Message from Nina
I have recently discovered a Buffalo institution. It is a place called Sportsmen’s Tavern and is an old neighborhood bar made over into an eclectic music club. There is a regular music schedule there and most of the talent is from this area although they do recruit some lesser-known national performers as well.Every Saturday, Sportsmen’s has a matinĂ©e performance starting at 3:30 which is perfect for guys like me who no longer possess the last night stamina of our younger days. A few months ago I discovered a band called The Ron Davis Combo. They are an accumulation of several Buffalo music veterans including a very talented singer named Sue Kincaid. The Combo does mostly cover material but they mix in some originals every now and then. But its the covers and the band’s treatment of them that really get my attention. Just about everything they play has some kind of personal interpretation of the original, a certain Ron Davis Combo twist that makes the song almost their own. You have to hear them to believe them, but when I describe the Beatles classic “Day Tripper” with a bossa nova rhythm or the Bill Withers song “Ain’t No Sunshine” with more soul than he ever imagined, maybe you can get the idea. These guys are good.
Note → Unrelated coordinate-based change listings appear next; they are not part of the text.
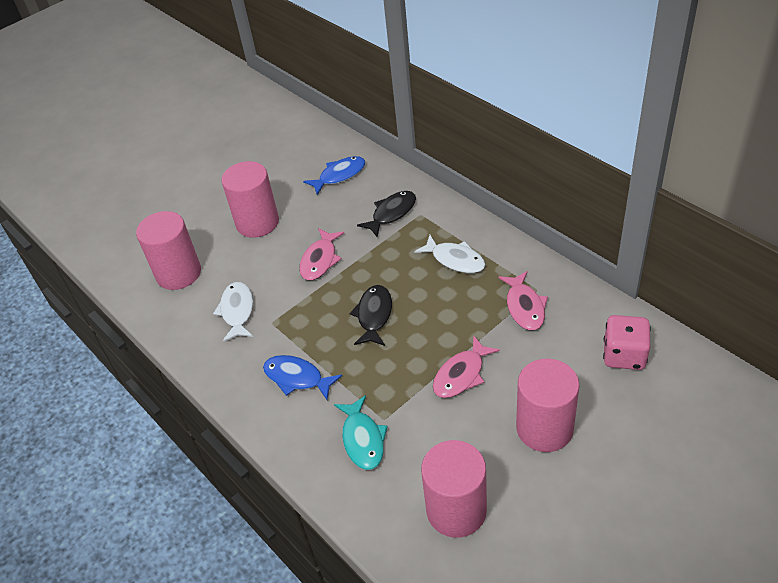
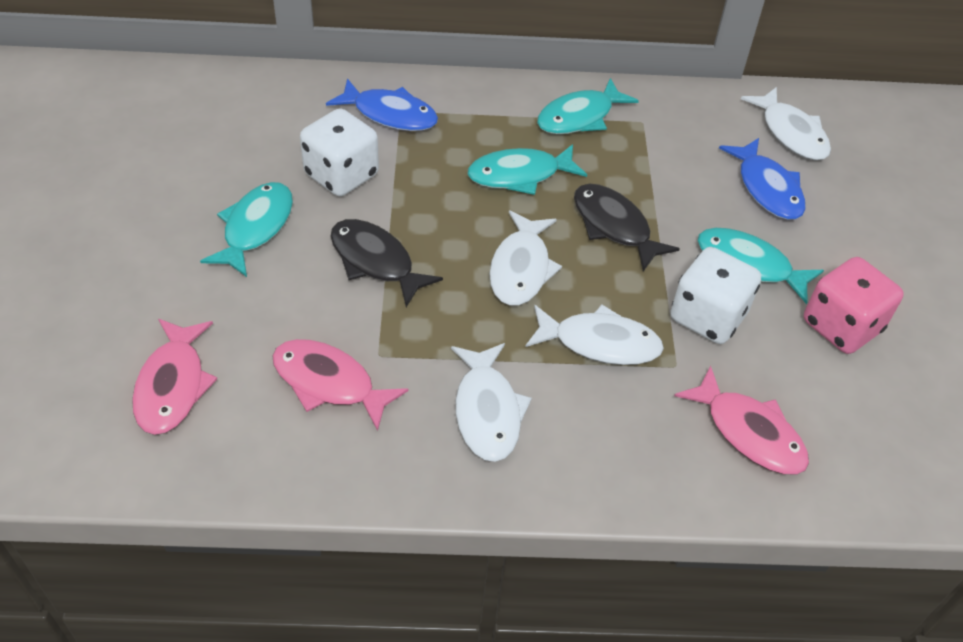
pink cylinder: 4 -> 0
turquoise fish: 1 -> 4
white dice: 0 -> 2
white fish: 2 -> 4

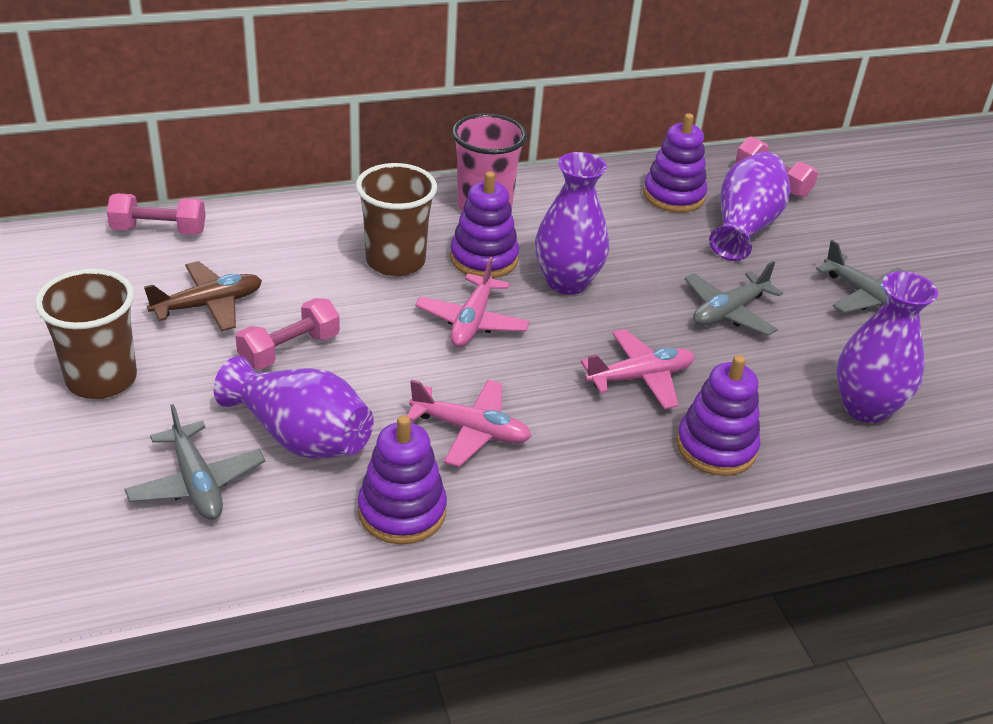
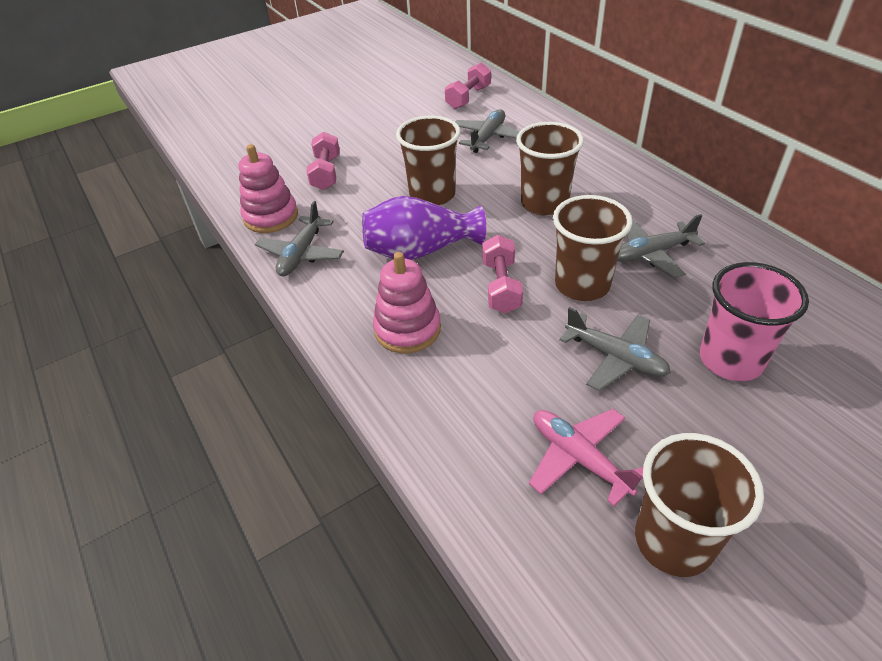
brown cup: 2 -> 4
brown plane: 1 -> 0
grey plane: 3 -> 4
pink plane: 3 -> 1
pink stacking toy: 0 -> 2
purple stacking toy: 4 -> 0
purple vase: 4 -> 1

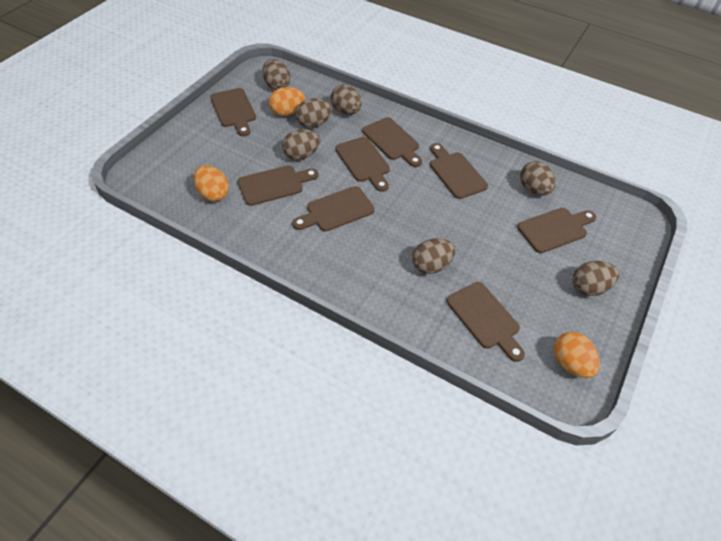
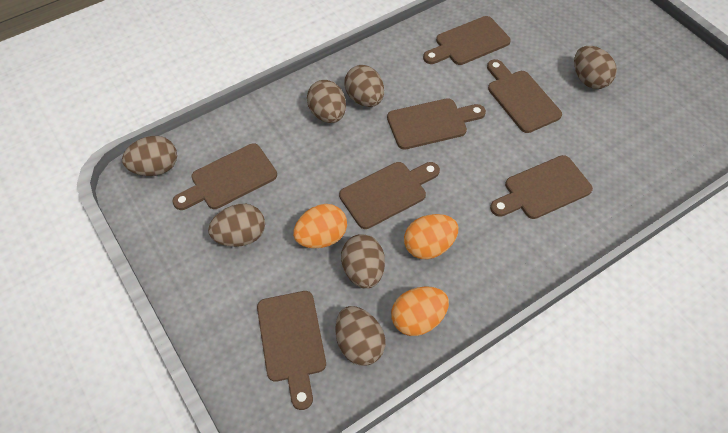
brown cutting board: 8 -> 7

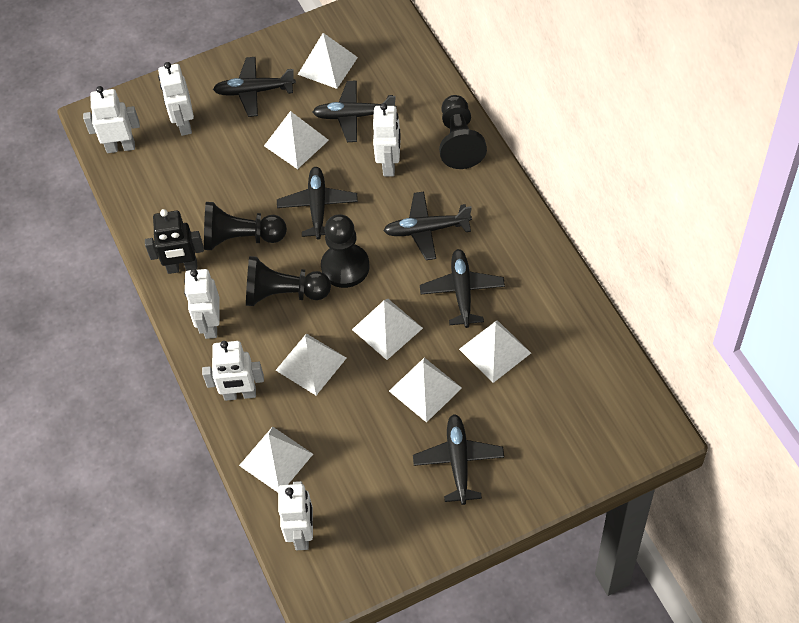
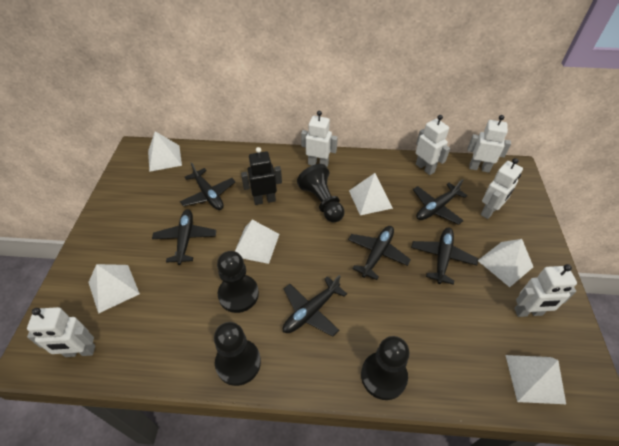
white pyramid: 7 -> 6

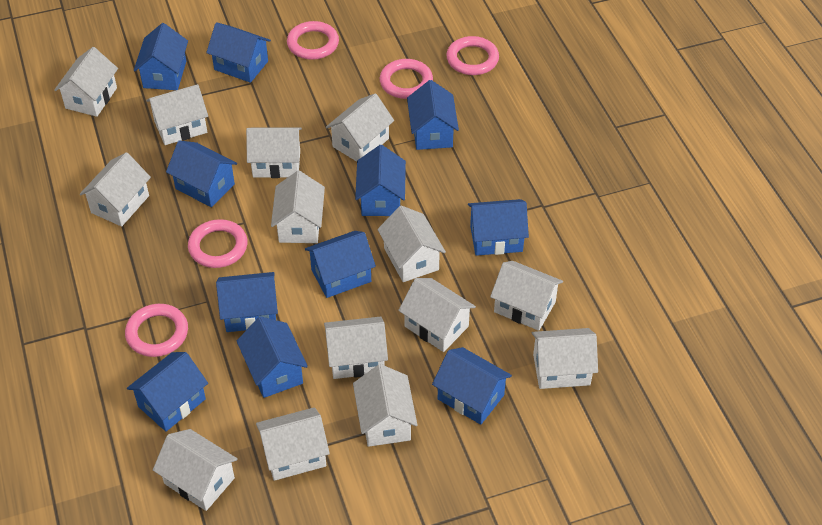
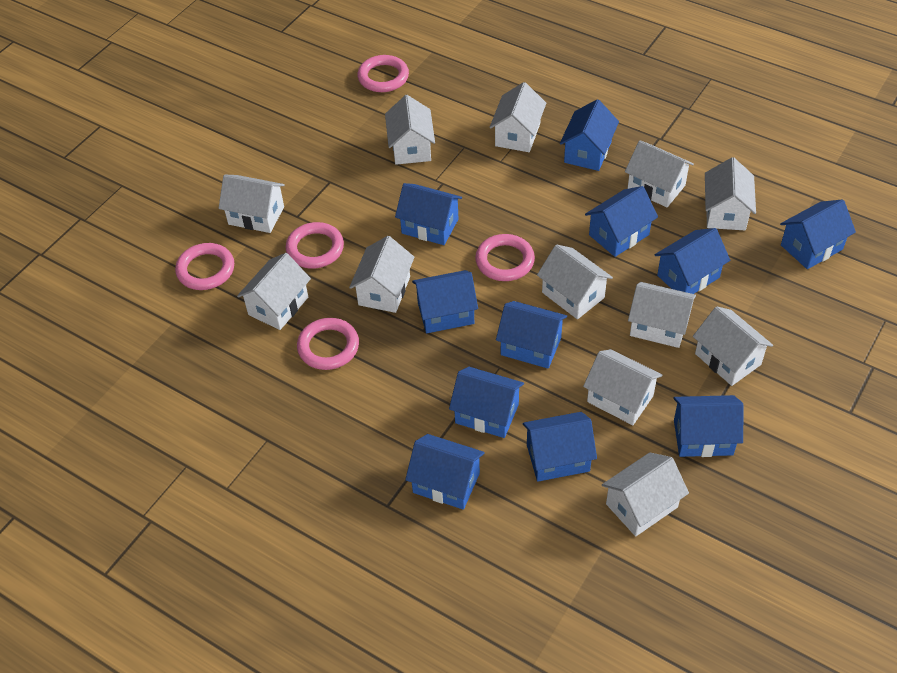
white house: 14 -> 12

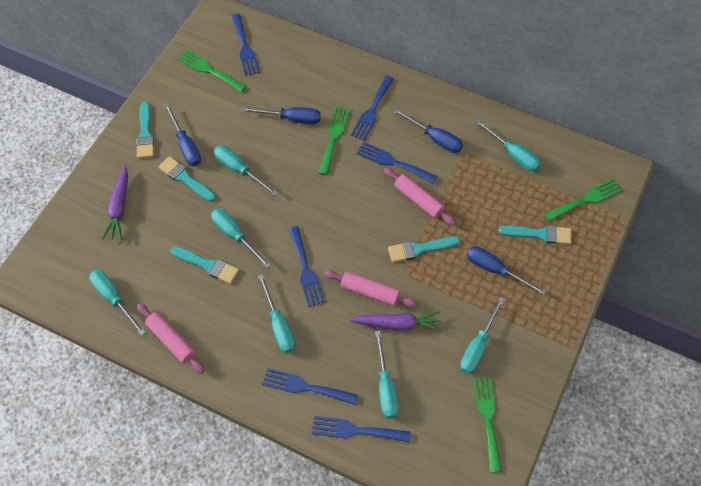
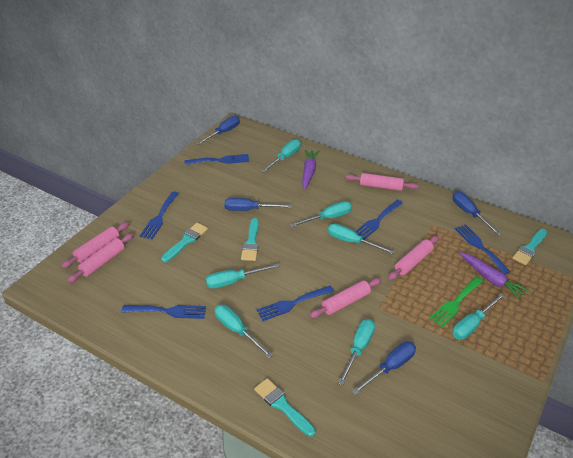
green fork: 4 -> 1
pink rolling pin: 3 -> 5
turquoise brush: 5 -> 4

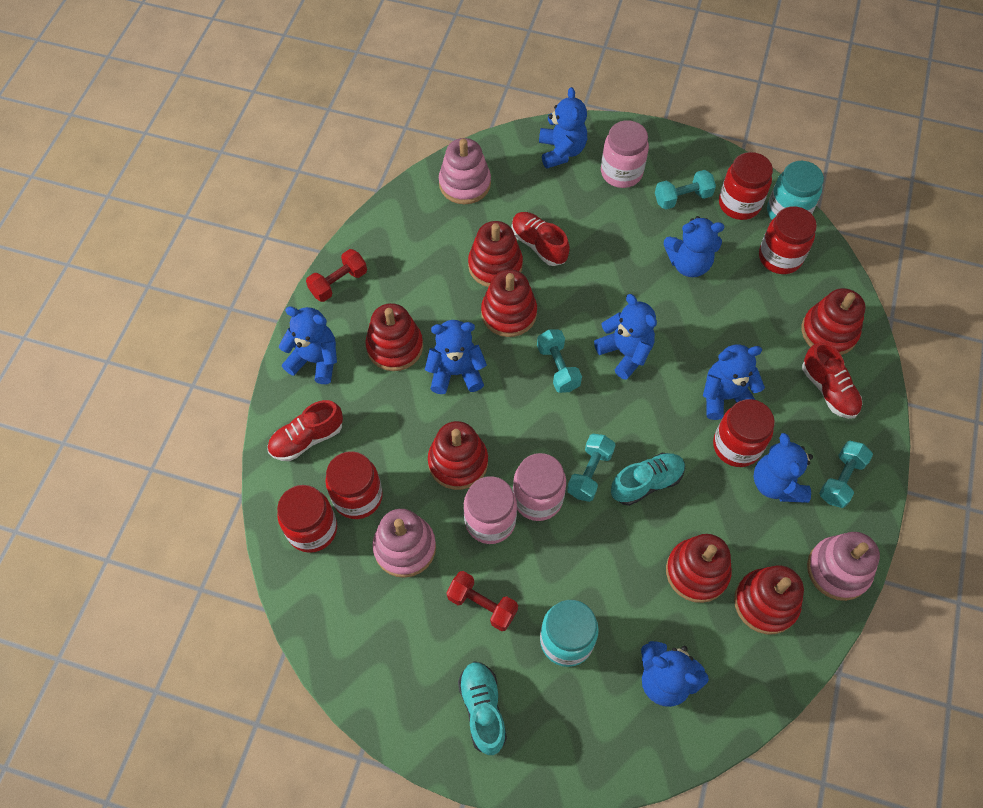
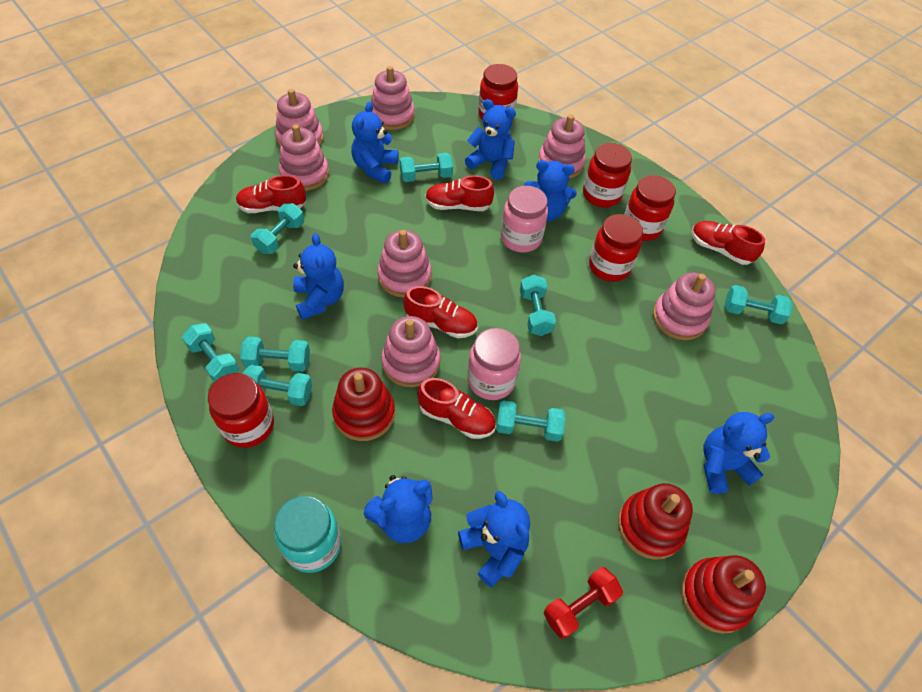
blue teddy bear: 8 -> 7
pink jar: 3 -> 2
pink stacking toy: 3 -> 7
red dumbbell: 2 -> 1
red shoe: 3 -> 5
red stacking toy: 7 -> 3
turquoise dumbbell: 4 -> 8
turquoise jar: 2 -> 1
turquoise shoe: 2 -> 0

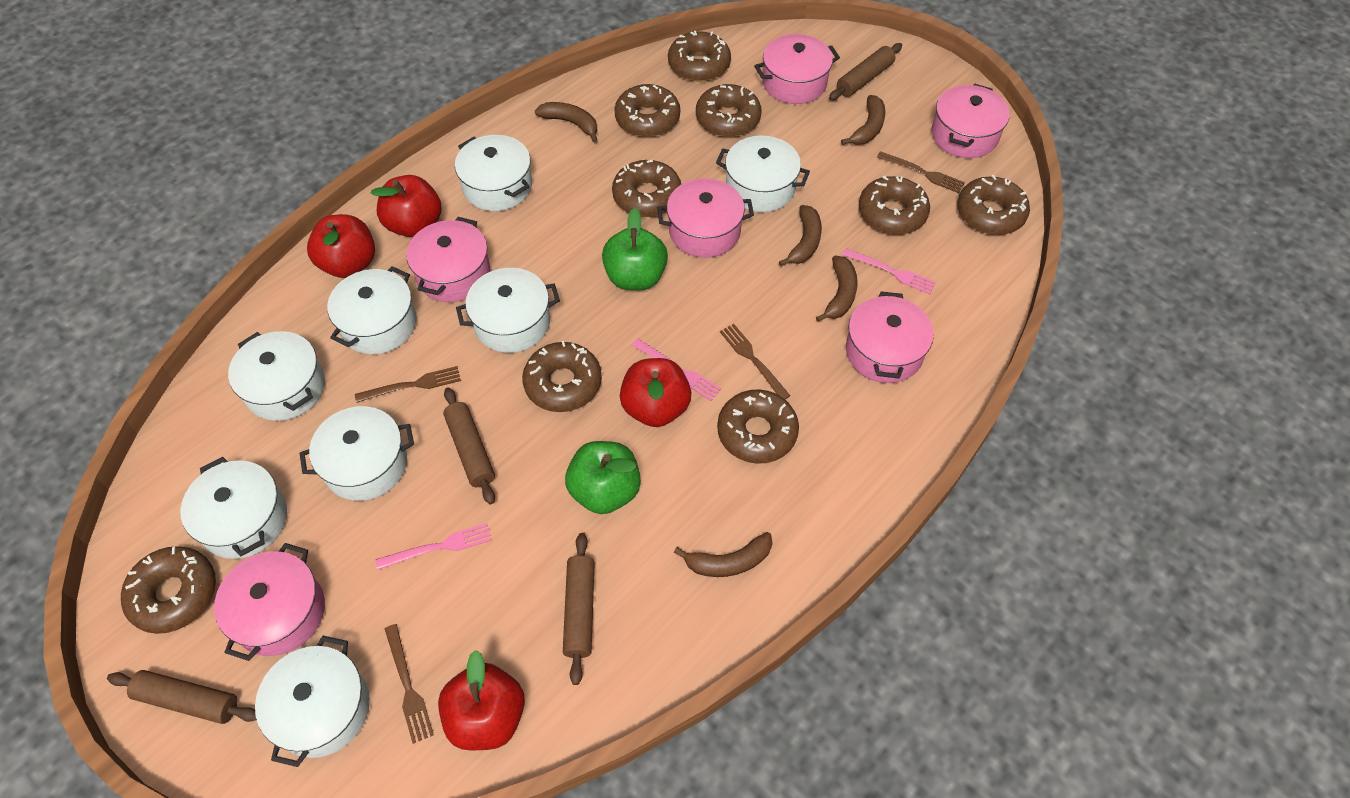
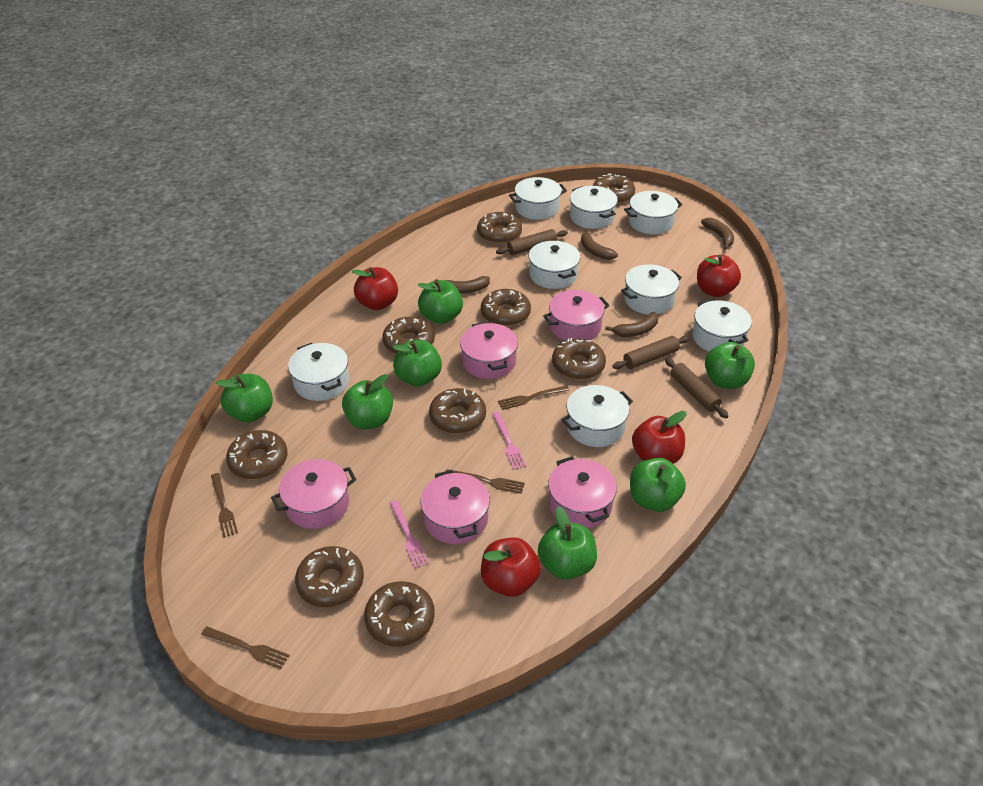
brown banana: 5 -> 4
brown rolling pin: 4 -> 3
green apple: 2 -> 7
pink fork: 3 -> 2
pink pot: 6 -> 5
Two days ago, I was downtown and not far from Sportsmen’s. I knew the Ron Davis Combo was playing that afternoon so I took a ride over to hear them. I forked over the $3 cover charge and found a front row seat at the bar. I ordered a local draft called “Trainwreck,” sat back and fell into the groove. About halfway through their second set, they introduced a song that I had not heard them play. They said only that it was a Beatles song covered by a woman named Nina Simone and that they were going to play her version of it. Nina Simone is an interesting singer who remains unknown to most people. Her music and voice are both hard to describe but she tends toward blues and soul versions of her original songs and the covers she does. I was somewhat familiar with her and was curious about what I would be hearing.
The opening piano riff was hard to identify, familiar but I wasn’t sure what it was. Then the band joined in and I found myself in the opening of the George Harrison classic “Here Comes the Sun.” Only it wasn’t because it had such a soulful spin to it that it sounded like a brand new song. When Sue Kincaid added her sultry vocal, the song really took off and I sat smiling. Then I heard it. I almost missed it but I was able to rewind a few seconds and get an instant replay of the lyrics she had just sung. Instead of the sticking to the original lyrics “It feels like years since it’s been here,” she sang “It feels like years since you’ve been here.” Once I realized what I heard, I got a chill, I smiled and just shook my head. The song was remarkable and I wish they would have played it again.
That night I went home and dialed up Nina Simone on You Tube and found “Here Comes the Sun.” I played it and it was different from the version I heard earlier in the day. A little slower. I actually liked the live version from the Ron Davis Combo a little better and thought it was interesting how they altered the cover of the cover of the original. But that lyric, the changing of that one word from “it’s” to “you’ve” just kept coming at me. Nina Simone sang it that way every time she got to that line and every time I heard it, I was thinking how long it’s been since Coleen has been here. It does seem like years. And it seems like it’s getting longer all the time.
“Here Comes the Sun” has become an anthem to me and my girls as we heal from Coleen’s death. My daughter hears that song on the radio as a way her mom communicates with her. Our granddaughters hear the “Sun Song” and know the words and sing along. The cellist played it at Coleen’s burial service and everyone smiled. I think of the lyrics and the message of newness the song presents and I can’t help but take it as a personal message to move forward with things that I am wrestling with. And with Nina Simone changing that word to “you’ve,” meaning Coleen to me, I hear that message even louder.
It’s funny how that one song has shown up so frequently in so many different ways since Coleen’s death. It seems that it has been everywhere, playing, encouraging, teaching. No coincidences. With lyrics like “It’s been a long cold lonely winter, It feels like years since you’ve been here,” how can I not take things personally? I am putting a lot of weight on the closing words, “It’s all right.”